How does Game Time differ from Time in material functions?

Hi

im making a material function to drive a material

and then recreating the function in a blueprint to similarly drive a physcics object displacement

I am using ‘Game Time in Seconds’ in the blueprint

How does this correspond with Time in the Material Function?

thanks

Hope this gets answered because there does not seem to be a lot of information on this. As far as I can tell game time and material time aren’t connected in any way – in fact material time can ‘loop’ at a given period. I’m currently having trouble retrieving this current material time for blueprint calculations.

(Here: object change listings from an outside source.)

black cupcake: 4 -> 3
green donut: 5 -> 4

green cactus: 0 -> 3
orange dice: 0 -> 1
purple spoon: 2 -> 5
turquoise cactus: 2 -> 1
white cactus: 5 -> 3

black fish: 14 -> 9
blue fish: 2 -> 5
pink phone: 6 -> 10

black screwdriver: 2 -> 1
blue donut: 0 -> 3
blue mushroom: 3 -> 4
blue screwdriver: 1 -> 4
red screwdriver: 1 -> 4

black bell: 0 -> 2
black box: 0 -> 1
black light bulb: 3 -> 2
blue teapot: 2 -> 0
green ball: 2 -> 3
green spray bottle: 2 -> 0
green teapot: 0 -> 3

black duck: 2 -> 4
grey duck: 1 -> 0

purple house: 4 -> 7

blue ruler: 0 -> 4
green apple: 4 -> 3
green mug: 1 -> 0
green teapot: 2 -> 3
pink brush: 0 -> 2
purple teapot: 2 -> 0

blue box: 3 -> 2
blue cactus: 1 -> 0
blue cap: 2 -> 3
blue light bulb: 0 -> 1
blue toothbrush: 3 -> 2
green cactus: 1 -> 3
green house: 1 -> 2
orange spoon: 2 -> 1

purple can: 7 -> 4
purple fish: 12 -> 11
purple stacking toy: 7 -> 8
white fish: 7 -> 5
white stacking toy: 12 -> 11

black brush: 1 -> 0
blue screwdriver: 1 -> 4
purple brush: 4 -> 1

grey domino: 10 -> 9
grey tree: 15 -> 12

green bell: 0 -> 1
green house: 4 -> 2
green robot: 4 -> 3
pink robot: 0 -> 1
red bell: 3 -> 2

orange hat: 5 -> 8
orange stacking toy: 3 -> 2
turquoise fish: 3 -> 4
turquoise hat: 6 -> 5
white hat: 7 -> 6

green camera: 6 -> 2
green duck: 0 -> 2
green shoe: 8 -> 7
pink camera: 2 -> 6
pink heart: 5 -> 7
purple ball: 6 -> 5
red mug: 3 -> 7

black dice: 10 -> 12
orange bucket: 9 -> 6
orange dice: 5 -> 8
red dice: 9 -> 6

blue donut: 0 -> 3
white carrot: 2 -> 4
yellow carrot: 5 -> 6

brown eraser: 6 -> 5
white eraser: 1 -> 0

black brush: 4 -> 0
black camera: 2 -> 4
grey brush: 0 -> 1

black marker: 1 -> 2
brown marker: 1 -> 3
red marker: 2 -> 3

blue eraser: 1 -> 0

From what I understand the purpose of the ‘Time’ node in the material editor is timing of operations, as in timing like what a metronome provides. Keeping a beat or a steady pace.

‘Game Time in Seconds’ on the other hand keeps track of time passed, like a stopwatch, returning the same value everywhere.

I think that the two will not reliably return the same value due to the material Time node not being initiated the same way Game Time in Seconds is initiated. A material on a spawned object would likely start ticking from that point on.

If you want an identical value to be shared between blueprint and material I think you would have to pass a parameter from blueprint to a material.

I’m guessing there is no way of passing a parameter from a material to a blueprint due to where and when they are executed in the system. Blueprint CPU(first), Material GPU(last)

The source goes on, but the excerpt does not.